Roger Fulton, additional material by John Betancourt
Boxtree, 836 pages paperback £18.99
review by Steven Hampton

This is simply the most comprehensive one-volume genre guide of its type. Here you will find detail of over 350 SF/fantasy series, from small screen classics like Gerry Anderson's puppet shows, and cult favourites The Avengers, to obscure, perhaps best forgotten, trashy sci-fi such as The Fantastic Journey. The Encyclopedia Of TV Science Fiction is ten years old now, and this newly revised edition - which incorporates material from The Sci-Fi Channel Encyclopedia of TV Science Fiction (Warner books, 1998) - brings together everything that even the most devoted fan could ever reasonably want to know. It won't tell you who operated the third Dalek on the left, in Colin Baker's first confrontation with the eager exterminators, but it does offer a rundown to every episode of Doctor Who.

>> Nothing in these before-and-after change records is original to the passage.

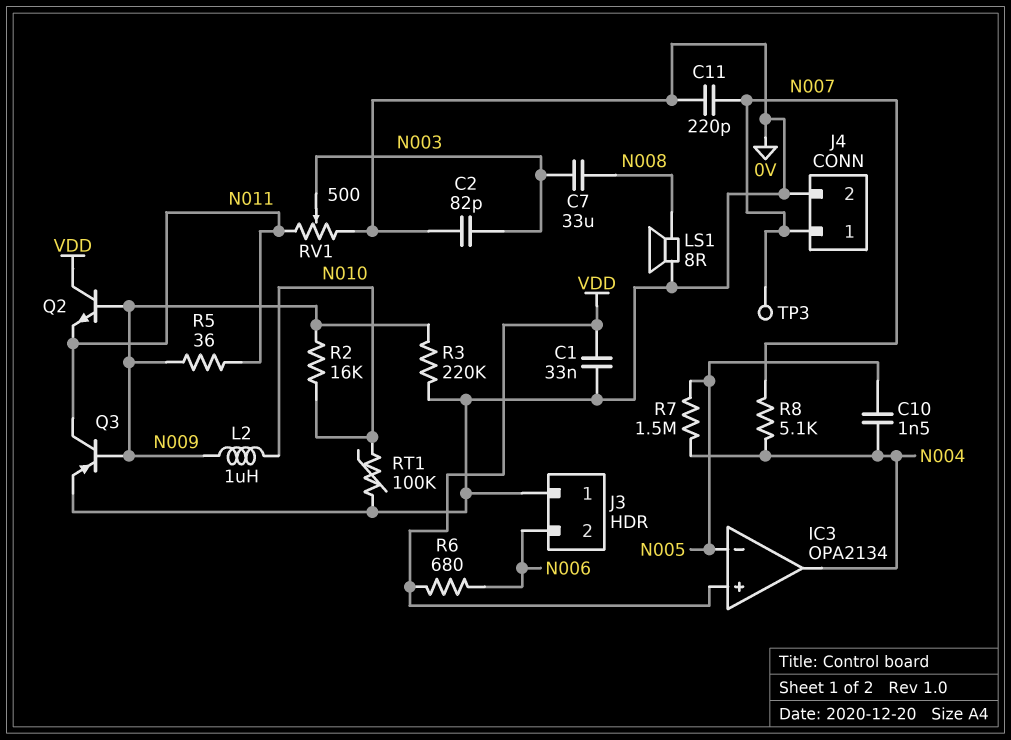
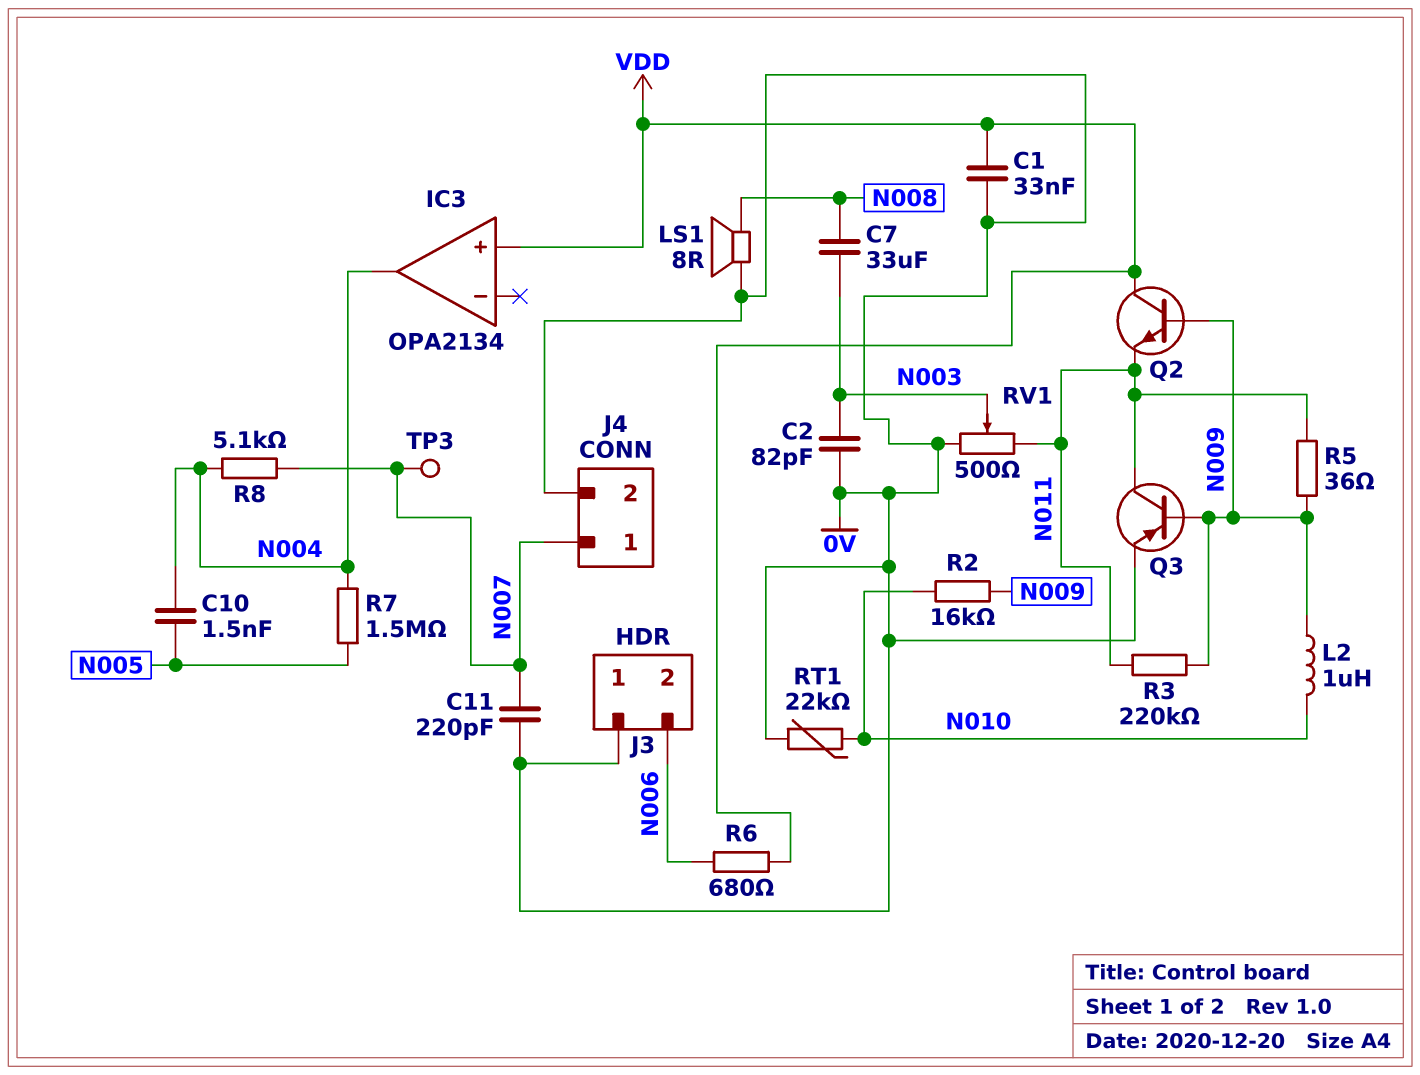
IC3 pin in-: N005 -> none
R3: 220k (0V, N009) -> 220k (N009, N011)
RT1: 100k (0V, N010) -> 22k (0V, N010)

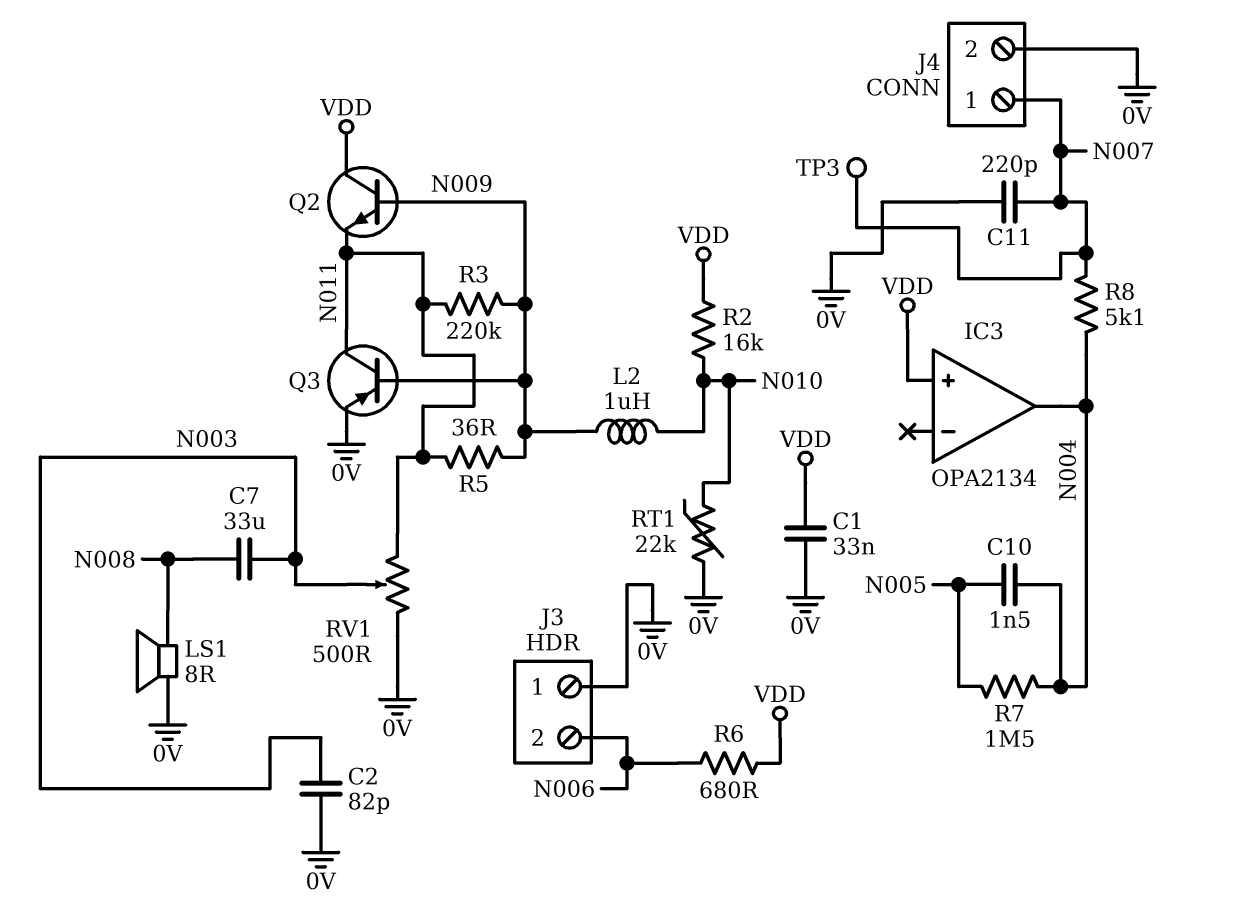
R2: 16k (N009, N010) -> 16k (N010, VDD)

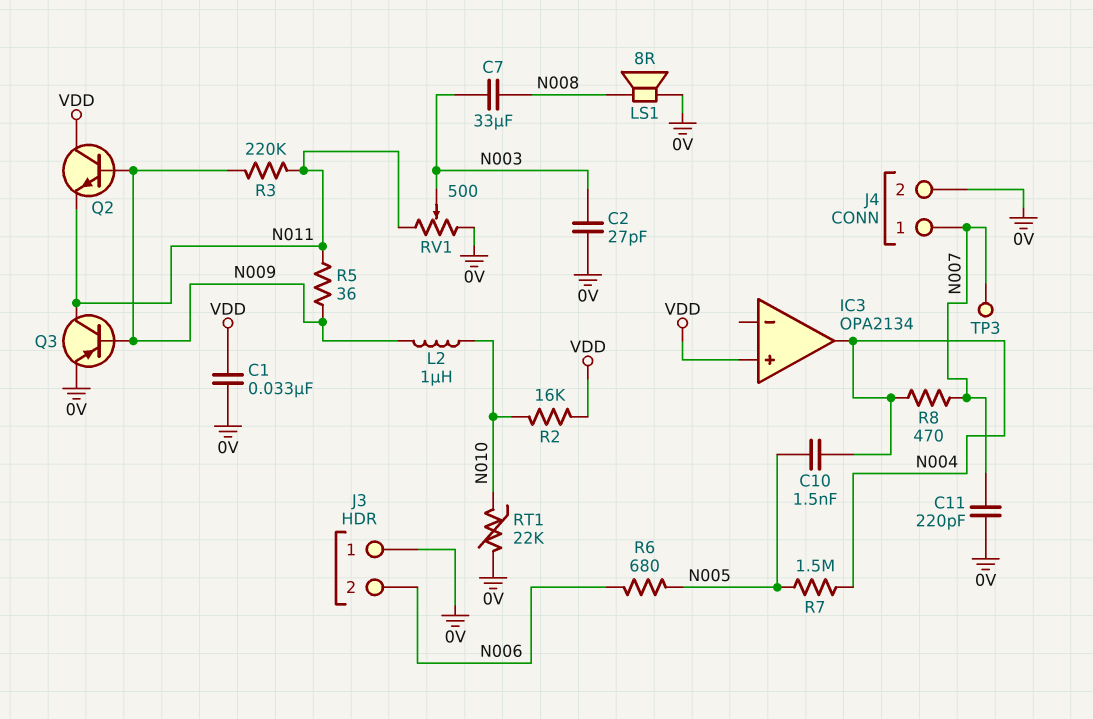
C2: 82pF (0V, N003) -> 27pF (0V, N003)
R6: 680 (N006, VDD) -> 680 (N005, N006)
R8: 5.1k (N004, N007) -> 470 (N004, N007)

  There are other books on the market covering at least some of the same ground as this one, but only in these exemplary pages can you expect to find Alien Nation, Blake's 7, and The Champions, along with Voyage To The Bottom Of The Sea, Weird Science, and The X-Files. The range of TV Science Fiction is worthy of serious study in itself, and although the comments on individual episodes or one-off progrtammes, and introductory overviews to each series, make entertaining reading themselves - with occasional pithy jibes or salutory remarks - there's precious little here in the way of insight into what exactly makes a hit show. What authors Fulton and Betancourt do accomplish with unerring skill is an informative, and easily accessible trip down memory lane for the parents of Buffy and Red Dwarf fans, while giving the audiences of Farscape and Xena a book they will also be interested in.
  The eight pages of b/w photos provide an effective snapshot of both state of the art - Babylon 5, First Wave and Invasion: Earth, and those golden oldies - Fireball XL5, The Tomorrow People, and Land Of The Giants, that you're more likely to find being repeated on satellite or cable TV than any terrestrial channel. From the highest achievement the medium has produced (arguably, The Twilight Zone), to its lowest ebb (Metal Mickey gets my vote), this impressive A to Z surveys and chronicles the lot.
  I recommend this book to anyone with a television set.